2) Now compare Zidane's header in overtime that was barely saved by the Italian keeper Buffon with the Zidane's "header" into the chest of Materazzi a few minutes later--the latter has become the story of the game, driving people (like me) to compulsively wonder what could possibly have led Zidane to trash his legacy and perhaps the game (he got thrown out of his last international performance)--what could Materazzi have said to set him off?  When we perform actions we control partially but far from perfectly (and without much conscious consideration) like the header during the course of the game, do people think of those actions in terms of free will and if so, in the same terms as actions people perform that at least seem to allow for some foresight, like his deliberate attack (see the film to see what you think about how much control he had)?  Why do people think (want to think) the header is controlled less than the attack on another person?  While the missed header is at least as important to fans (it would have likely won the game) than the attack, why is he not blamed for the former as much as the latter (I suspect even by people who think he had as much or as little control over both)?  It's amazing how much we want to apply a principle of charity in this case--people want to know what Materazzi said because they can't believe Zidane would do such a foolish thing without sufficient provocation (reports are that perhaps he called him a terrorist, though I suspect it had something to do with his momma).  For that matter, why is it that in the case of other foolish and seemingly irrational acts, like suicide terrorism, people are so much less interested in applying their theory of mind modules to figure out what drives the behavior and so much less to just say it's evil (is there a boundary past which we give up trying to explain or simply cannot explain certain actions)? 

Anyway, my own suspicion for most of these questions is that people don't have any theory or implicit beliefs or intuitions that would commit them to particular views about these philosophical questions, and as such few philosophical theories would conflict with their views (or seem counter-intuitive or revisionary).  But I have mainly been thinking about the questions, not the answers.

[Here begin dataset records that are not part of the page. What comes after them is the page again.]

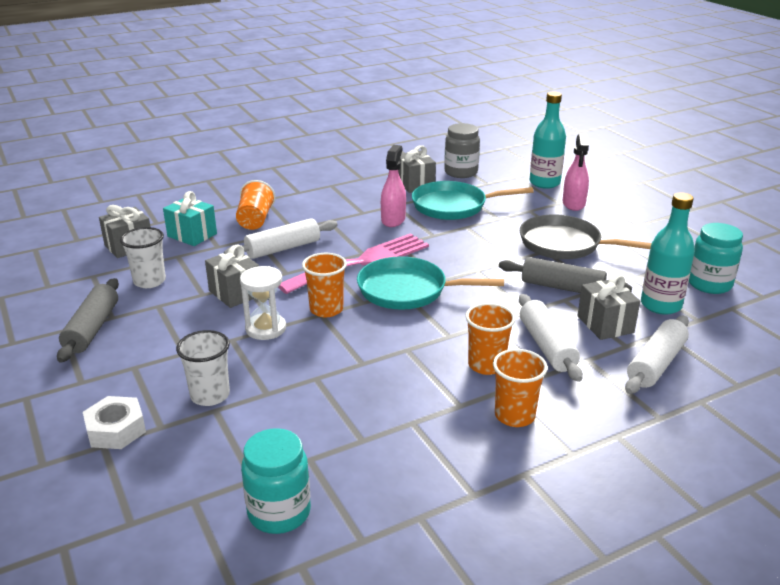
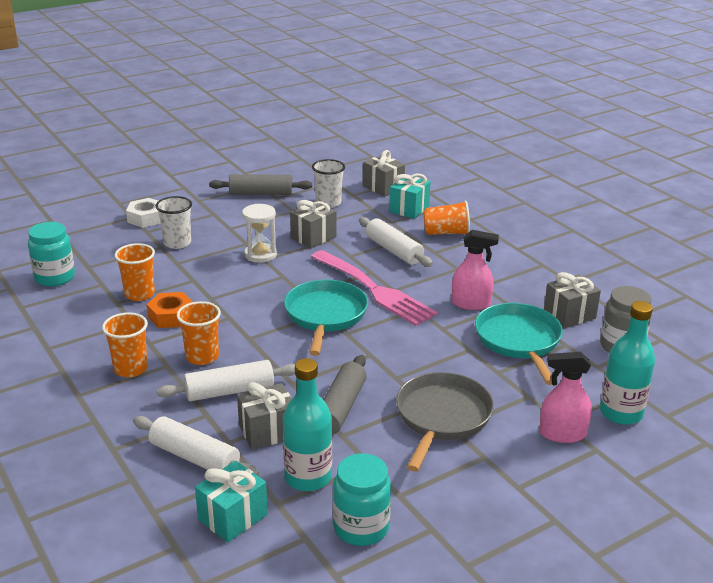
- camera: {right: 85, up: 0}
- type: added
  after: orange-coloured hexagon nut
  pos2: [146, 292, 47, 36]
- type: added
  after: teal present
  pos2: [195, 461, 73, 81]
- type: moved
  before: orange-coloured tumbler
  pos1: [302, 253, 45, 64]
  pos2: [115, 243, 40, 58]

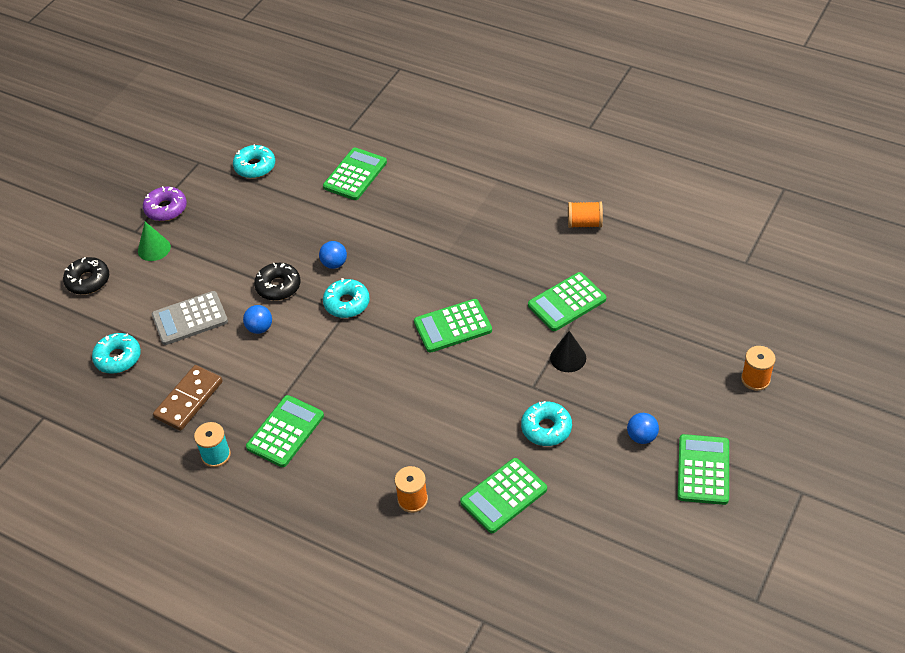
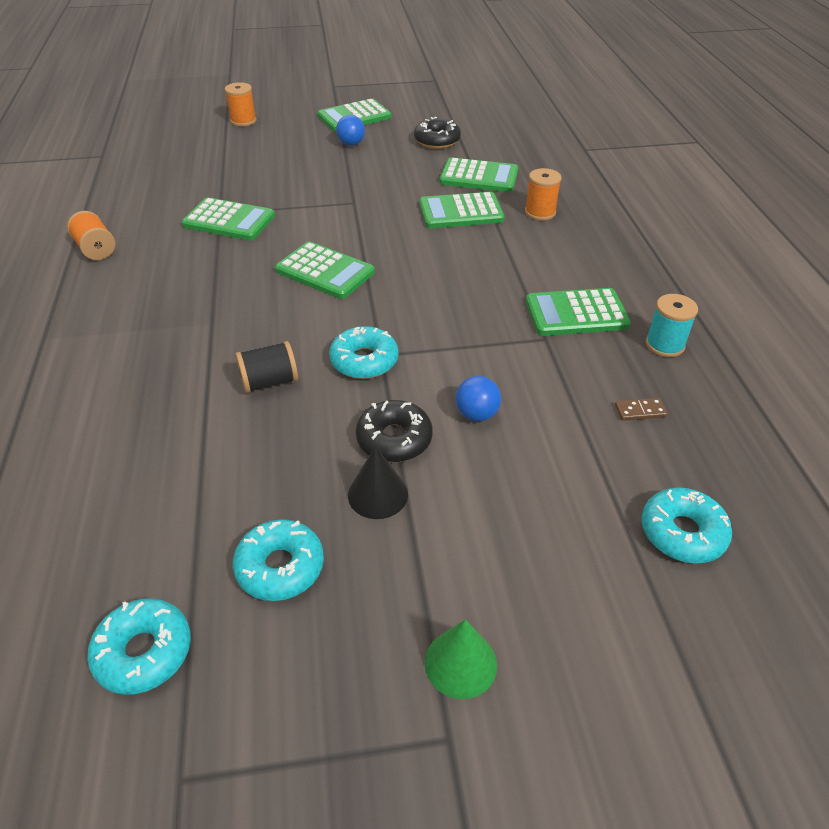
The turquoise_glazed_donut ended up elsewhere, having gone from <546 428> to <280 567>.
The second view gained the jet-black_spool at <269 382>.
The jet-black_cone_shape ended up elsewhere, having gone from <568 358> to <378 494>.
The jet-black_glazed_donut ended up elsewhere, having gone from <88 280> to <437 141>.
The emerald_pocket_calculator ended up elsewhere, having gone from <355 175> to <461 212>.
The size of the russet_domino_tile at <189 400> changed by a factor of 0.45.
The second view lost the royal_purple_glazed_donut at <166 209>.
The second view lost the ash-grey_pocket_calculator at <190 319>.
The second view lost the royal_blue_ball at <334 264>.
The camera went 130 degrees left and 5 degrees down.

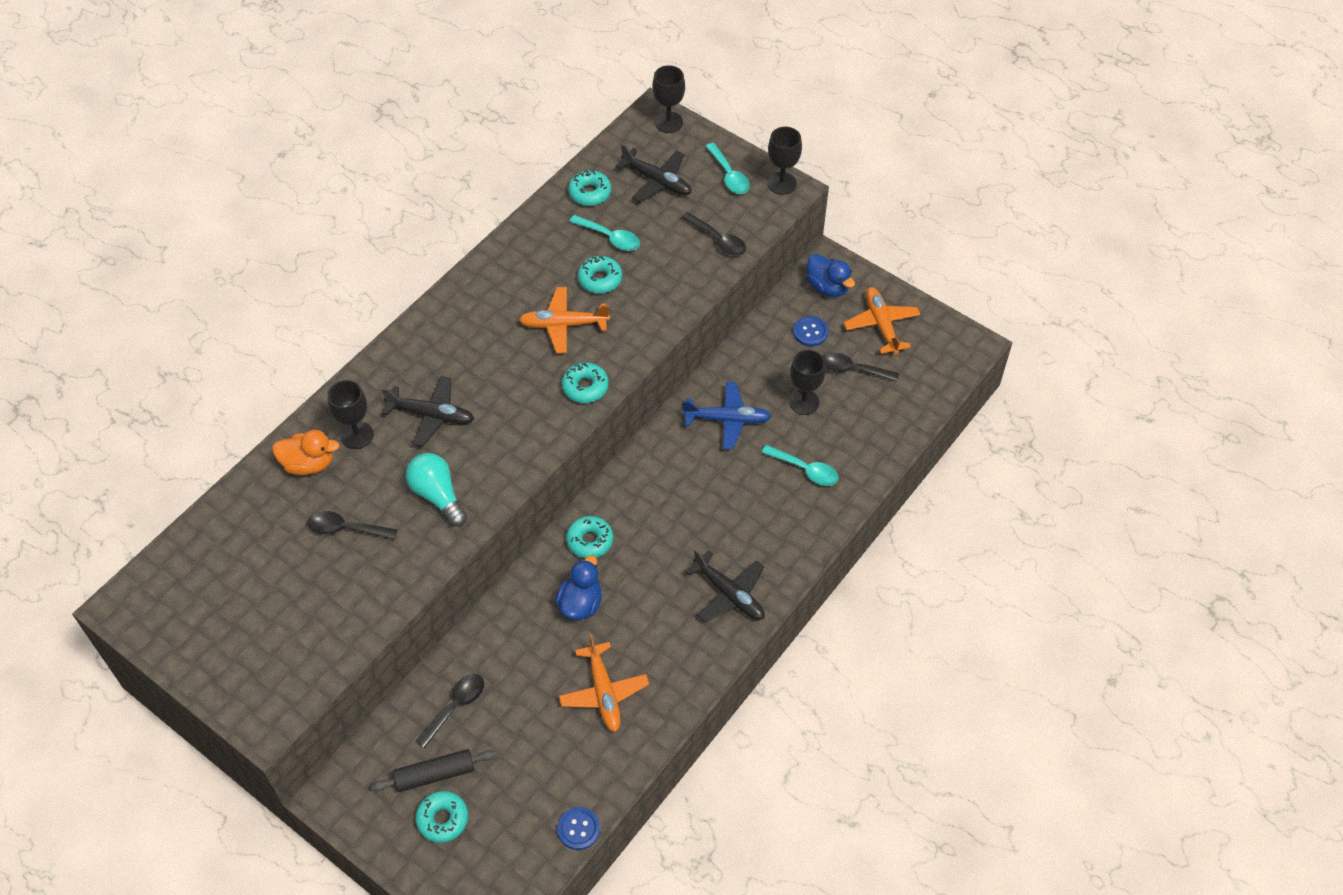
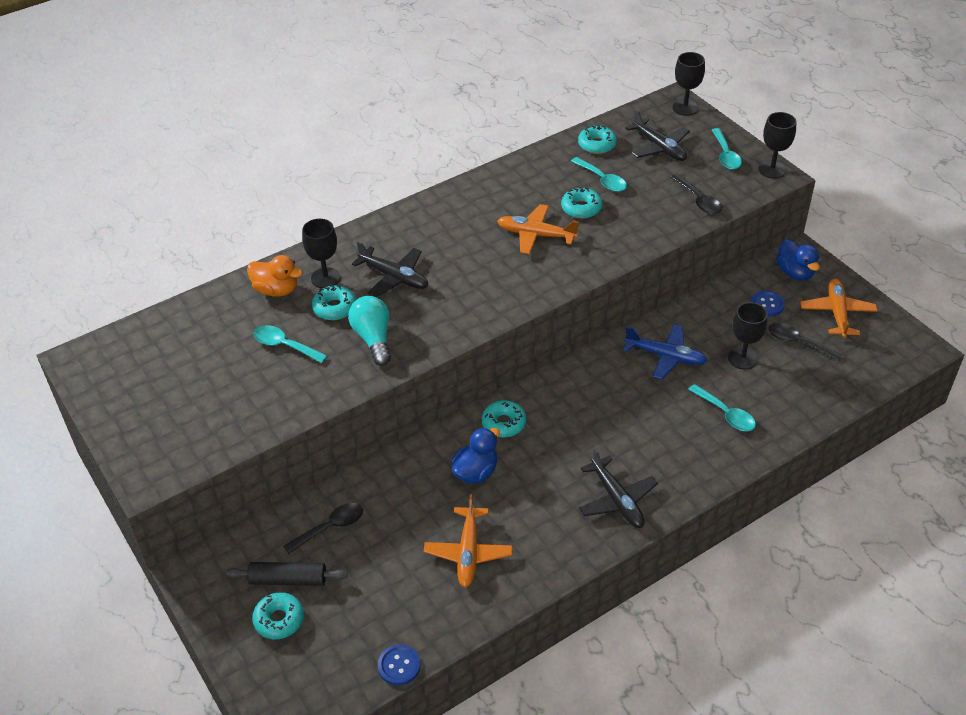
What was the jet-black_tablespoon at <346 529> turned into the turquoise_tablespoon at <284 345>.
The turquoise_glazed_donut ended up elsewhere, having gone from <585 387> to <334 308>.
The camera went 20 degrees right and 10 degrees down.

Well, thanks for indulging my attempt to transition back from soccer to philosophy.

May 18, 2006

Physics and Free Will

Check out this article in the London Times by Brian Appleyard (thanks for visiting, Brian!). 

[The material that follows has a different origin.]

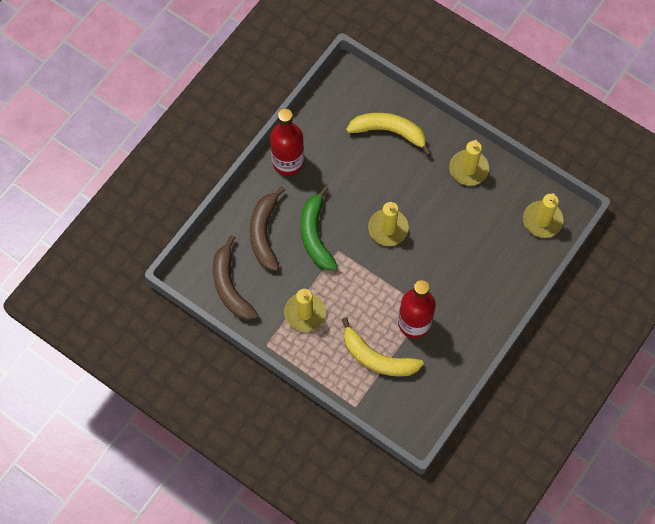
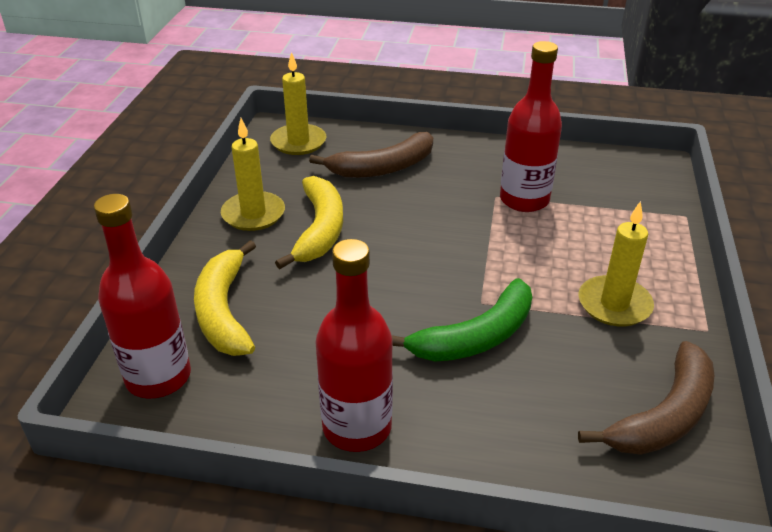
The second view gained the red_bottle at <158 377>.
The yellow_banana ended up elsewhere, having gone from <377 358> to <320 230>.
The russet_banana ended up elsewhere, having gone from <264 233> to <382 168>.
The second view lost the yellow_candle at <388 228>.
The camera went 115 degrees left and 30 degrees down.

I think the article illustrates a point I like to press:  that what the physicists ultimately say about whether the universe is deterministic or indeterministic simply will not impact people's view of themselves as free and responsible, even if the philosophers chime in with a consensus view (like that's gonna happen!).  My prediction is that if the physicists said the universe is deterministic and the philosophers said incompatibilism is true, not much would change about the way people think or act.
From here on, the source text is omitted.